07:13:22 payment-processor[28344]: Starting payment processor v2.4.1
07:13:22 payment-processor[28344]: Connecting to database at db-primary.internal:5432
07:13:22 payment-processor[28344]: Connected. Loading payment queue...
07:14:07 payment-processor[28344]: FATAL: database connection lost: SSL handshake timeout
07:14:07 systemd[1]: payment-processor.service: Main process exited, code=exited, status=1/FAILURE
07:14:07 systemd[1]: payment-processor.service: Failed with result 'exit-code'.
07:14:12 systemd[1]: payment-processor.service: Scheduled restart job, restart counter is at 14.

The service connects to the database, runs for 45 seconds, then the connection drops with an SSL timeout. systemd restarts it 5 seconds later, and the cycle repeats.

Mental Model: When debugging a restart loop, your first question is always: is the service crashing (exit code 1), being killed (signal 9/SIGKILL), or timing out? Exit code 1 = the application decided to die (check app logs). SIGKILL = something external killed it (check OOM killer, MemoryMax). Timeout = the process isn't stopping cleanly (check TimeoutStopSec).

The current unit file:

# /etc/systemd/system/payment-processor.service
[Unit]
Description=Payment Processing Worker
After=network.target

[Service]
Type=simple
ExecStart=/opt/payments/bin/processor --config /etc/payments/app.conf
Restart=always
RestartSec=5
User=payments
Group=payments

[Install]
WantedBy=multi-user.target

This unit file has problems. We'll fix them all by the end.


Part 2: Stop the Bleeding

The database team confirms: they're rotating SSL certificates on db-primary. Connections with the old cert are getting killed. The new cert will be ready in 20 minutes.

sudo systemctl stop payment-processor

This sticks even though the service has Restart=always. systemctl stop is an explicit admin action — systemd distinguishes "the process crashed" (triggers restart) from "an admin said stop" (obeys).

Gotcha: There is a case where stopping a service doesn't stick: socket activation. If payment-processor.socket exists, any incoming connection re-triggers the service.
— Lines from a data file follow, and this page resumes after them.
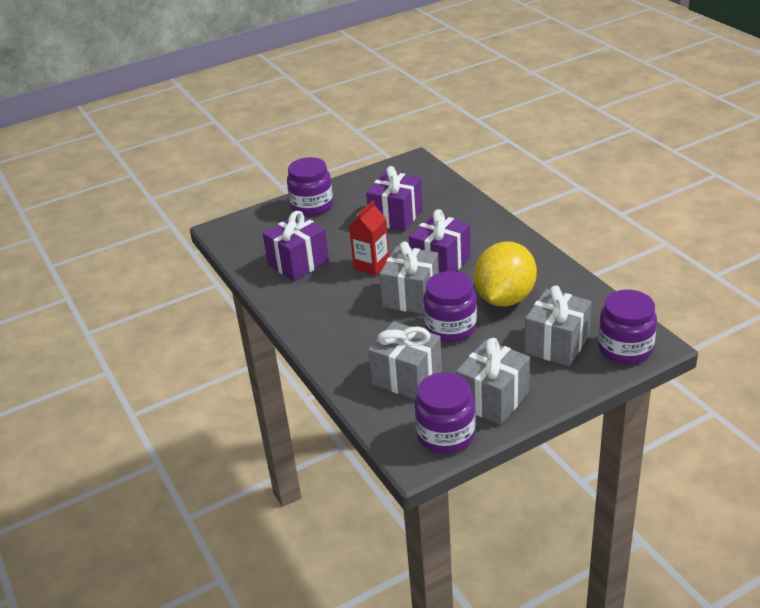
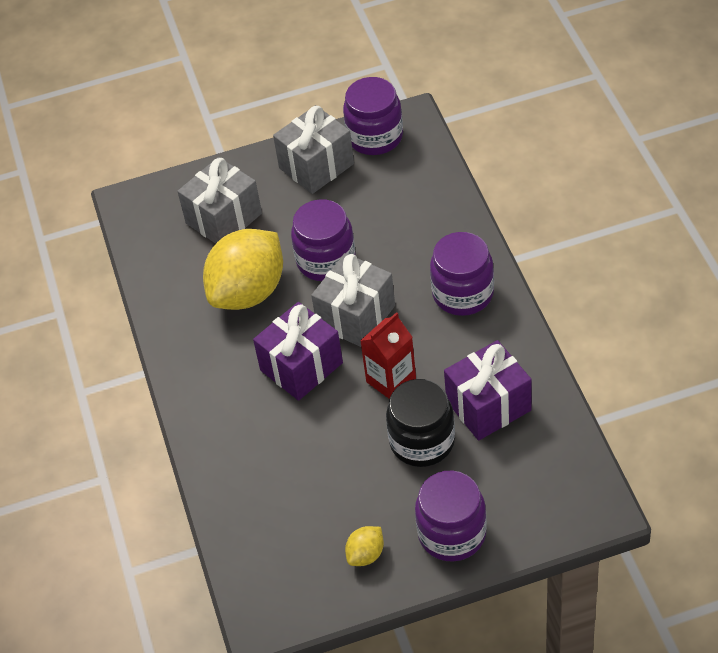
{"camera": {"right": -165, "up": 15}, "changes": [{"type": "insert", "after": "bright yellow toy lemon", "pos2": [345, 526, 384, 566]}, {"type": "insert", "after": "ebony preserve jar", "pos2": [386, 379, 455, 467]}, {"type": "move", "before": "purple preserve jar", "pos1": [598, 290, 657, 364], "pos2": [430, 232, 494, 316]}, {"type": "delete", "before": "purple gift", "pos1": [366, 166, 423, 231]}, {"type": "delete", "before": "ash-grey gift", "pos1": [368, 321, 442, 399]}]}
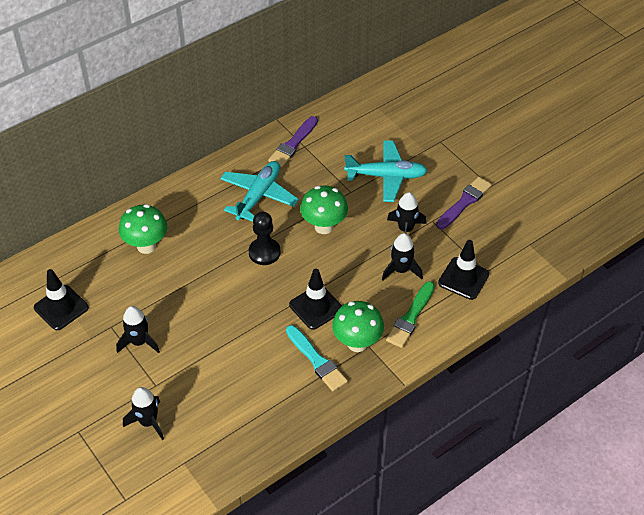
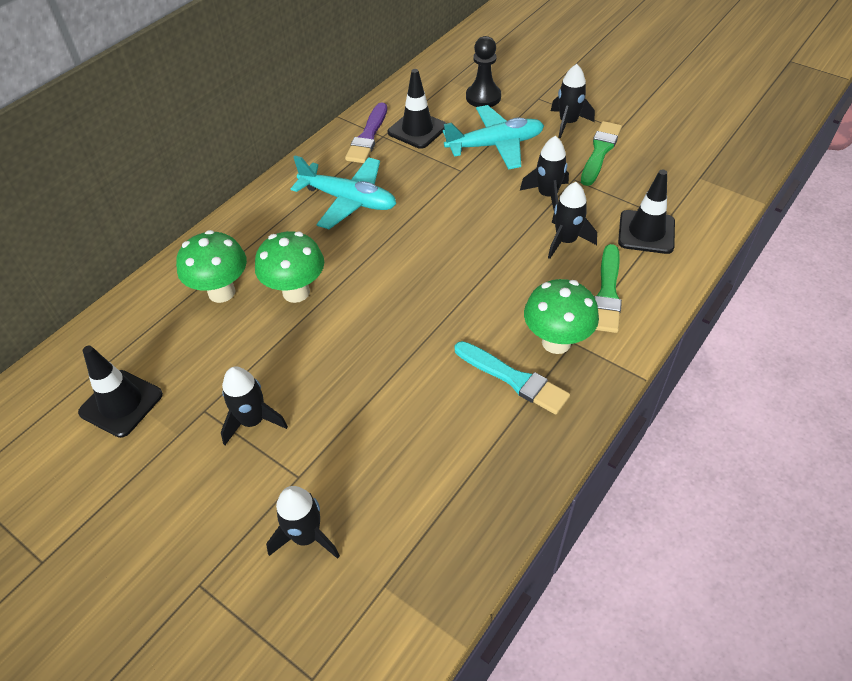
{"camera": {"right": -15, "up": 0}, "changes": [{"type": "move", "before": "green toadstool", "pos1": [300, 185, 348, 234], "pos2": [255, 231, 324, 303]}, {"type": "rotate", "before": "aqua aeroplane", "pos1": [220, 161, 299, 222], "pos2": [291, 156, 396, 229], "turn": 105}, {"type": "move", "before": "ebony traffic cone", "pos1": [289, 269, 342, 330], "pos2": [388, 69, 447, 149]}, {"type": "move", "before": "ebony game pawn", "pos1": [249, 212, 281, 265], "pos2": [466, 36, 501, 107]}, {"type": "insert", "after": "ebony spaceship", "pos2": [551, 64, 595, 138]}, {"type": "recolor", "before": "purple paint brush", "after": "green paint brush", "pos1": [436, 177, 492, 229], "pos2": [581, 121, 622, 186]}]}
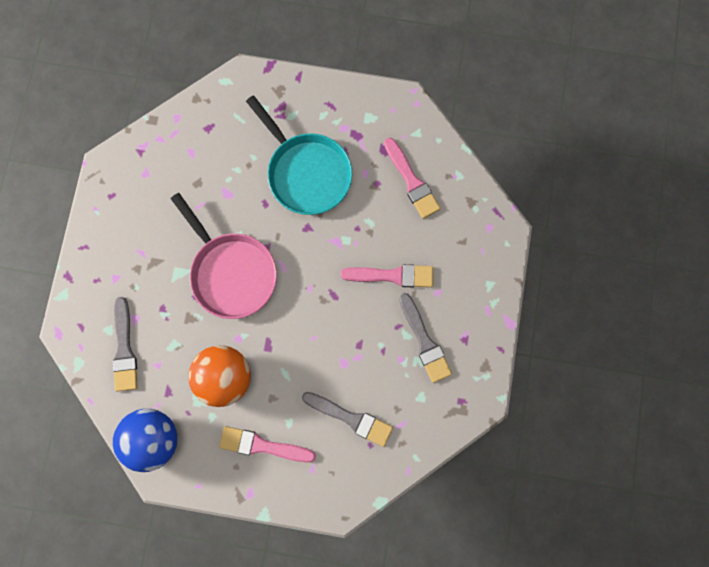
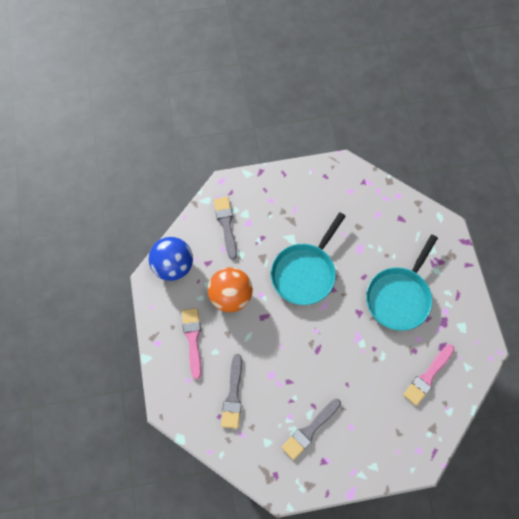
{"camera": {"right": 70, "up": -10}, "changes": [{"type": "rotate", "before": "ash-grey paint brush", "pos1": [112, 297, 138, 391], "pos2": [214, 197, 237, 260], "turn": 105}, {"type": "recolor", "before": "rosy pan", "after": "aqua pan", "pos1": [171, 193, 277, 319], "pos2": [271, 212, 346, 305]}, {"type": "delete", "before": "rosy paint brush", "pos1": [341, 264, 433, 287]}]}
Always check: systemctl list-units 'payment-processor.*'


Part 3: Unit Types — Everything Is a Unit

Unit type Suffix What it does Example
service .service A process or group of processes nginx.service
socket .socket An IPC or network socket cups.socket
timer .timer Triggers a service on a schedule logrotate.timer
mount .mount A filesystem mount point var-log.mount
target .target A group of units (like a runlevel) multi-user.target
slice .slice A cgroup resource boundary user.slice

For daily ops you'll use services (90%), timers (replacing cron), and occasionally sockets.

Where unit files live matters:

/etc/systemd/system/       → Admin overrides (highest priority)
/run/systemd/system/       → Runtime/transient units (ephemeral)
/usr/lib/systemd/system/   → Vendor defaults (lowest priority)

Remember: Priority mnemonic: ERCEtc, Run, usr/lib (Core). Never edit files in /usr/lib/ — package updates overwrite them. Use systemctl edit <unit>.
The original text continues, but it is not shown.